NV3D: Leveraging Spatial Shape Through Normal Vector-based 3D Object Detection
2510.11632v1
cs.CV, cs.AI, cs.LG, I.2.6; I.2.9; I.2.10; I.4.8; I.4.10; I.5.1; I.5.4
2025-10-15
Авторы:
Krittin Chaowakarn, Paramin Sangwongngam, Nang Htet Htet Aung, Chalie Charoenlarpnopparut
Abstract
Recent studies in 3D object detection for autonomous vehicles aim to enrich
features through the utilization of multi-modal setups or the extraction of
local patterns within LiDAR point clouds. However, multi-modal methods face
significant challenges in feature alignment, and gaining features locally can
be oversimplified for complex 3D object detection tasks. In this paper, we
propose a novel model, NV3D, which utilizes local features acquired from voxel
neighbors, as normal vectors computed per voxel basis using K-nearest neighbors
(KNN) and principal component analysis (PCA).
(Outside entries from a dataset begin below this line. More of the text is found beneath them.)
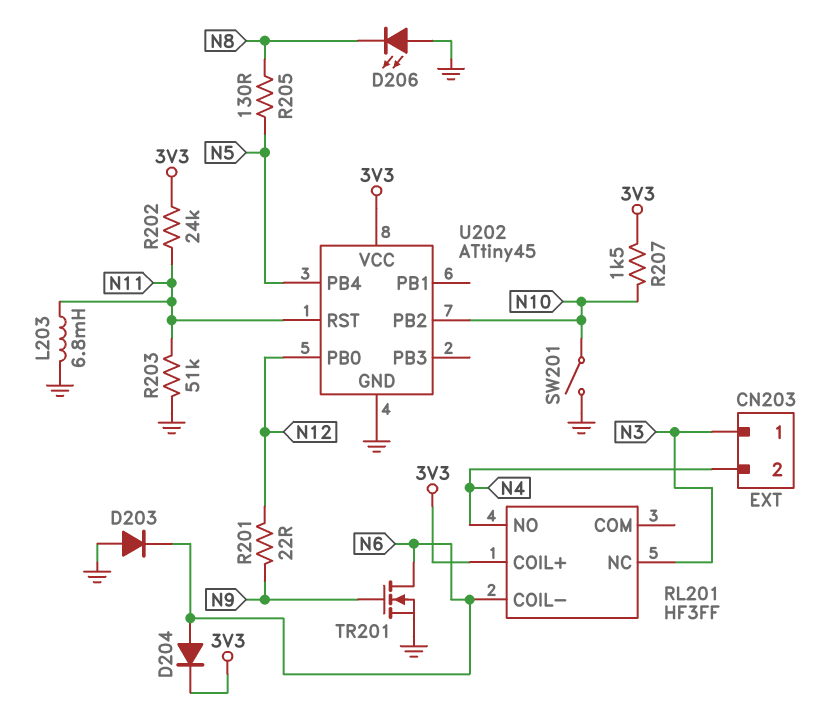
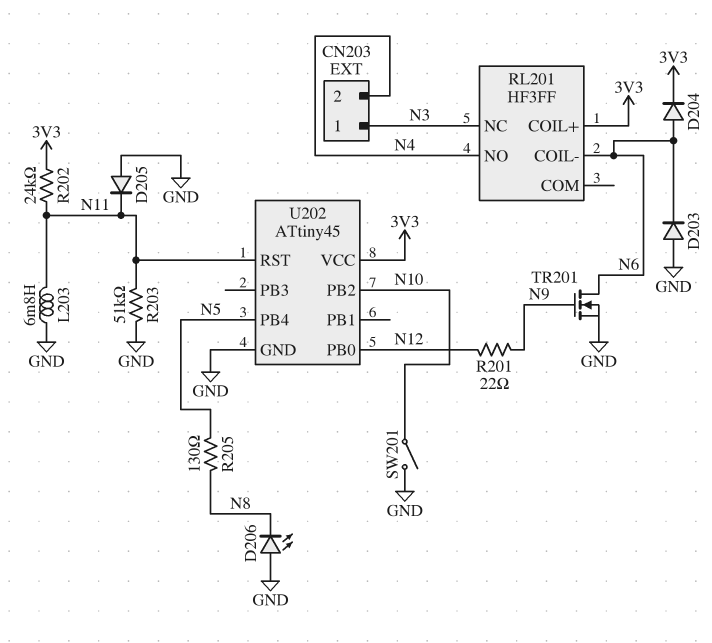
D205: none -> diode (A GND, K N11)
R207: 1.5k (3V3, N10) -> none

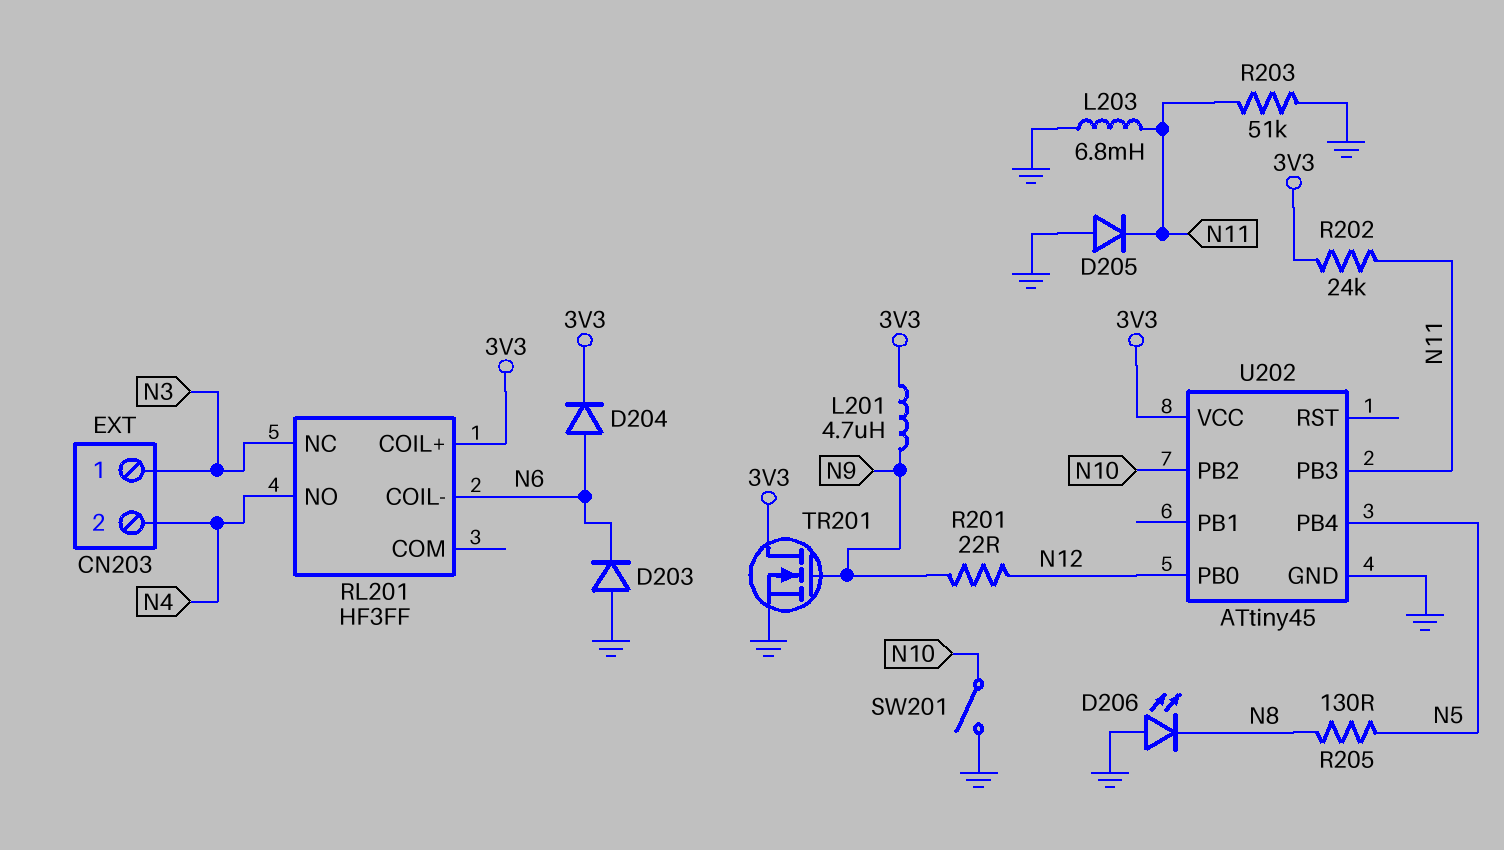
L201: none -> 4.7uH (3V3, N9)
TR201: NMOS (G N9, D N6, S GND) -> NMOS (G N9, D 3V3, S GND)
U202 pin PB3: none -> N11
U202 pin RST: N11 -> none

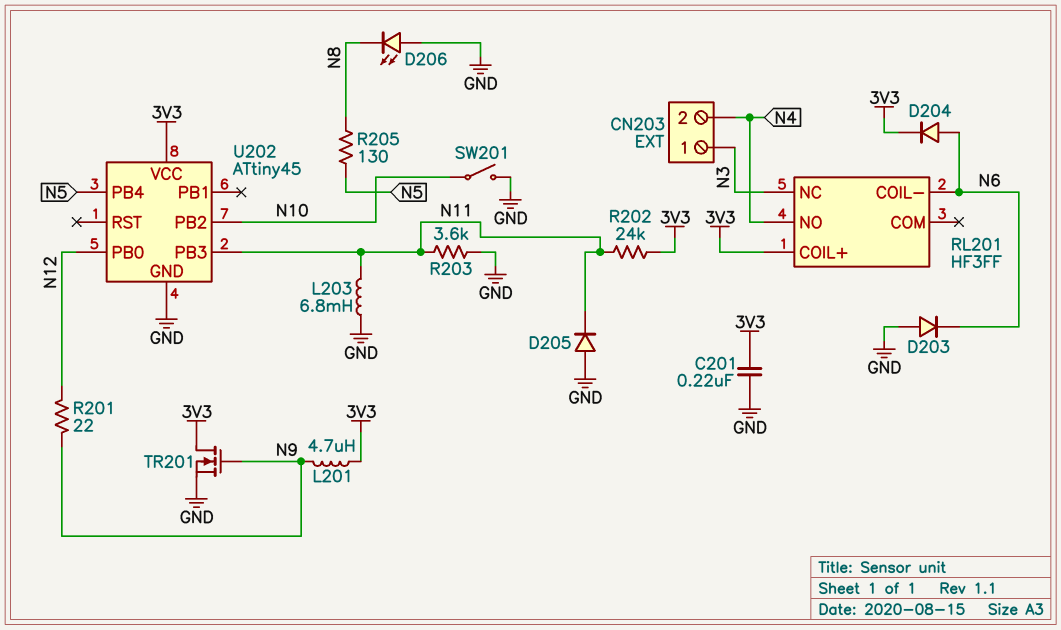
C201: none -> 220nF (3V3, GND)
R203: 51k (GND, N11) -> 3.6k (GND, N11)

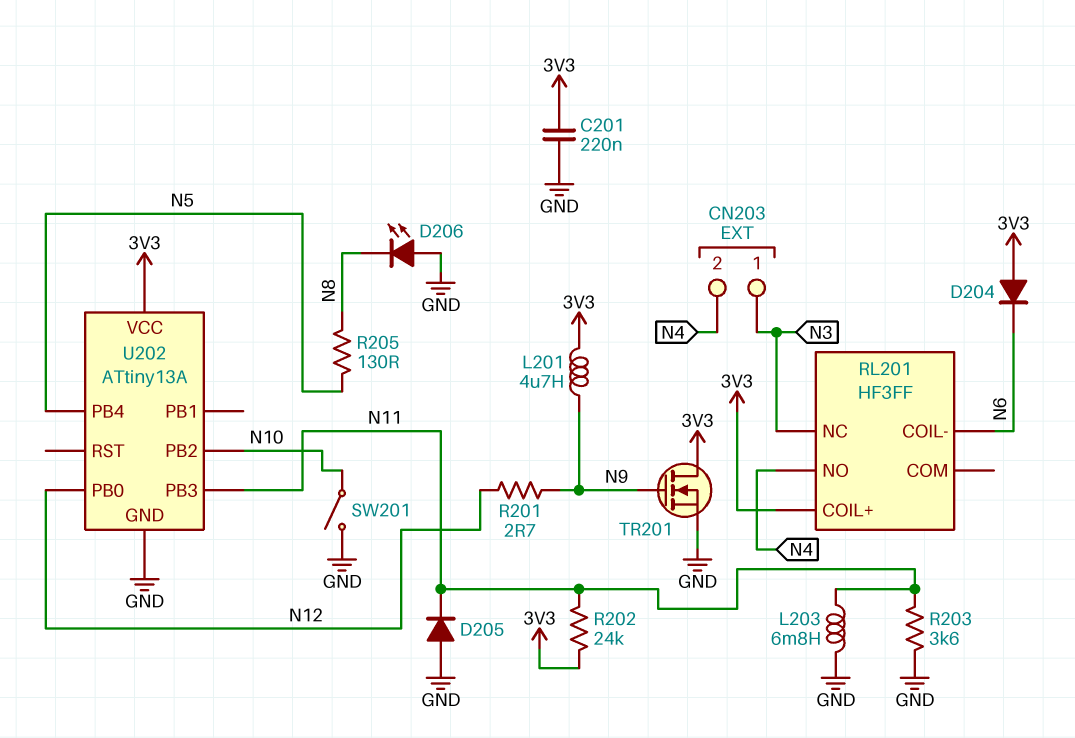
D203: diode (A GND, K N6) -> none
D204: diode (A N6, K 3V3) -> diode (A 3V3, K N6)
R201: 22 (N9, N12) -> 2.7 (N9, N12)
U202: ATtiny45 -> ATtiny13A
This informative feature enables
NV3D to determine the relationship between the surface and pertinent target
entities, including cars, pedestrians, or cyclists. During the normal vector
extraction process, NV3D offers two distinct sampling strategies: normal vector
density-based sampling and FOV-aware bin-based sampling, allowing elimination
of up to 55% of data while maintaining performance. In addition, we applied
element-wise attention fusion, which accepts voxel features as the query and
value and normal vector features as the key, similar to the attention
mechanism. Our method is trained on the KITTI dataset and has demonstrated
superior performance in car and cyclist detection owing to their spatial
shapes. In the validation set, NV3D without sampling achieves 86.60% and 80.18%
mean Average Precision (mAP), greater than the baseline Voxel R-CNN by 2.61%
and 4.23% mAP, respectively. With both samplings, NV3D achieves 85.54% mAP in
car detection, exceeding the baseline by 1.56% mAP, despite roughly 55% of
voxels being filtered out.